Tree Talk: Artists Speak For Trees
Thursday, June 24
3pm PT, 4pm MT, 5pm CT, 6pm ET
Australia 8am AEST
Melinda Hurst Frye, Tony Bellaver, Narelle Carter-Quinlan, Pamela Pauline
The beauty and mystery of trees has long been a subject for artists, and more recently, concern for the survival of forests (the lungs of our planet) has been paramount. Each month, artists working in a diversity of media share their artworks and ideas about these most essential and extraordinary living beings. Additionally, guest speakers including scientists, writers and activists are invited to present their work and contribute to the dialogue.
Tree Talk is moderated by Sant Khalsa, ecofeminist artist and activist, whose work has focused on critical environmental and societal issues including forests and watersheds for four decades.
Co-sponsored by Joshua Tree Center for Photographic Arts
Members and one guest are free. General Public can attend for a $10. Capacity is 100 participants. All participants MUST REGISTER.

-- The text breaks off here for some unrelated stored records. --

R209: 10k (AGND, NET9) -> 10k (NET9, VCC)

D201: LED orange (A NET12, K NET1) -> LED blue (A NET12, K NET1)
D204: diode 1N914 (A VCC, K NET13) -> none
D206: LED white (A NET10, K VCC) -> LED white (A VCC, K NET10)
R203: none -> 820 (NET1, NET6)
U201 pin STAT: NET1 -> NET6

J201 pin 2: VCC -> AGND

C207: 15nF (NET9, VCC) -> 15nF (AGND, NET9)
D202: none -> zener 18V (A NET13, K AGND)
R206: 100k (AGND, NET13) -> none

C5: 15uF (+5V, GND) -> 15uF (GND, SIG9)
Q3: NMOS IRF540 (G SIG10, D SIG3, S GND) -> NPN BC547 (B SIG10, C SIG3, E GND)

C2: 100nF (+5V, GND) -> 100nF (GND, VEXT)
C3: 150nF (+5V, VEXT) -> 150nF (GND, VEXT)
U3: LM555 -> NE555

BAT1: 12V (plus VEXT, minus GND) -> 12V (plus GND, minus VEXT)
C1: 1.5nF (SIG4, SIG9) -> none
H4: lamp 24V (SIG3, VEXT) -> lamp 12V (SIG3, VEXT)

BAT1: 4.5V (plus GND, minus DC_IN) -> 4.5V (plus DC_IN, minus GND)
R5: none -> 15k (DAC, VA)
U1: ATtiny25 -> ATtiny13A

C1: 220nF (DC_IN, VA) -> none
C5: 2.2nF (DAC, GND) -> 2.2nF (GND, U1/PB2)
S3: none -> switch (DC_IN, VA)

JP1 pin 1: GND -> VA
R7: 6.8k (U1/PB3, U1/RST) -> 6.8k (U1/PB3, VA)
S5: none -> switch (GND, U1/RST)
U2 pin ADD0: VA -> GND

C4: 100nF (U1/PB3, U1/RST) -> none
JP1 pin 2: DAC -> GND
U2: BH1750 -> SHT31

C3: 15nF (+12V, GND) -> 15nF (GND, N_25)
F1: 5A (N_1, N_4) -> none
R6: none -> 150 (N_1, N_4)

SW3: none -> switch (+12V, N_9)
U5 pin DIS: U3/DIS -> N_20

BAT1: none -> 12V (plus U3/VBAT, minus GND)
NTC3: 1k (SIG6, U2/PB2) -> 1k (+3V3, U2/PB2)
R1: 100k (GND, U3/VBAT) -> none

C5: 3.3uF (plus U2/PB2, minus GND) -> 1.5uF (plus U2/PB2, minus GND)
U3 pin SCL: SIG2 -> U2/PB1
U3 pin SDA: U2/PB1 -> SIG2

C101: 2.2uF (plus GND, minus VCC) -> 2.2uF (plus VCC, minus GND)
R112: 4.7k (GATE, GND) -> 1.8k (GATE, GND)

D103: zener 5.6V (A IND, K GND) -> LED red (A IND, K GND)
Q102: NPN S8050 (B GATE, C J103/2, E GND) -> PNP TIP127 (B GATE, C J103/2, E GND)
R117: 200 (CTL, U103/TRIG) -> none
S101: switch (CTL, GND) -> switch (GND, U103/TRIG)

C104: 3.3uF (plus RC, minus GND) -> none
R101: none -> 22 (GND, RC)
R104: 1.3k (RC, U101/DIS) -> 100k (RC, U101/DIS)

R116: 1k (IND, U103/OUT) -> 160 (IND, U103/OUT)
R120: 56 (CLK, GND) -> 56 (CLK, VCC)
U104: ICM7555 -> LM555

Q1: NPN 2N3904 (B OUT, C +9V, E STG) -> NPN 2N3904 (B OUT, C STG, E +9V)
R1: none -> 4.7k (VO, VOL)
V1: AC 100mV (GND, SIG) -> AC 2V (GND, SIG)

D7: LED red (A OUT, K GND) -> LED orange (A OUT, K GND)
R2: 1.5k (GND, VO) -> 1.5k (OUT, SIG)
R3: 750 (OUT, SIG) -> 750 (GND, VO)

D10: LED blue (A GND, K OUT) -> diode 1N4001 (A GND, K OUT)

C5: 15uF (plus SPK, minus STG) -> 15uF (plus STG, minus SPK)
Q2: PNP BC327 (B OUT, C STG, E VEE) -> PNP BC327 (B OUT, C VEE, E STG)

Melinda Hurst Frye centers her practice on themes of ecology and place in photographs of the churning Pacific Northwest landscape floor, the land of the Coast Salish people. She approaches the forest as an amateur ecologist; observing, sketching, noting, photographing specimens, and scanning the scene with a flatbed scanner. Analogous to scenes from a natural history museum, flora and fauna take center stage to illustrate that we are always tied to migration, evolution and metamorphosis. Hurst Frye holds an MFA from Savannah College of Art and Design, a BFA from Pacific Northwest College of Art, and is represented by J. Rinehart Gallery in Seattle. Frye is based in Washington State. mhurstfrye.com
Image: Ghost Pipes, Hoh Rainforest, 2019, photograph, 30 x 40 inches
Tony Bellaver addresses themes of human activity being the dominant influence on climate and the environment. His recent work is a deliberate critique on the extraction industry of forest clear cutting in the Pacific Northwest of the U.S. Titled "Resource Extraction," Bellaver uses a classic photographic approach to create images with the desire to share what he directly witness’. His multi-image mixed media books and sculptures examine and confront the anthropocentric practice of forest clear cutting. For his diary-like works, he uses hand-cut words to create a negative space in photographs along with maps, drawings and found foliage. Bellaver attended the San Francisco Art Institute for graduate school and has exhibit internationally. He spends a good amount of his time guiding back country trips for the Sierra Club. Bellaver is based in Oakland, California. tonybellaver.com
Image: Endo-biotic Symbiosis, 2013, mixed media book object,11.5 x 24 x 7 inches
Narelle Carter-Quinlan creates work that's an embodied ecology of Place. An anatomist and histologist, she experiences her body as part of the living fabric of Country. Beloved of one another, we are a Songline of intimacy, tissues of earth and ecosystems of the inner body in communion. An Australian, Narelle grew up by the sandstone cliffs of Coogee Beach. Her father, a surf lifesaver, initiated her into the practice of listening to Country - Dadirri. The felt known poetic places of lichen-nerve tracery, mangrove estuaried lymphatic systems, unfurling rainforests of our own lace lungs, ligamentous flow of fig roots, our internal waterways, phloem and xylem of interior creeks, rivers and ponds. We listen each other into form, sanctification, and benediction of reverence. The fascial net of paperback forests whose skin and bark interweaves. Tenderness. This work speaks a language without sound, direct transmission of knowing: tree skin - my skin - Australian skin. embodiedterrain.com
Image: Forests, 2020
Pamela Pauline creates works that are made entirely of flora and fauna that's endemic to Australia and listed as rare, vulnerable, or endangered. By co-opting photographs of live collections of Australia's imperiled plants and endangered birds into contemporary artworks, the viewer is asked to contemplate the deeper message around biodiversity loss rather than escape from it. Using skills garnered from two decades as a professional portrait, landscape and fine art photographer, her compositions are often deeply layered, highly emotive and exquisitely detailed. While some of Pauline’s work is decorative, much of it holds a deeper message around the importance of celebrating, documenting, and preserving Australian biodiversity. Pauline is based in Sydney, Australia. pamelapauline.com
Image: Biophilia Bouquet, 2021, photographic collage, 100 cm x 80 cm.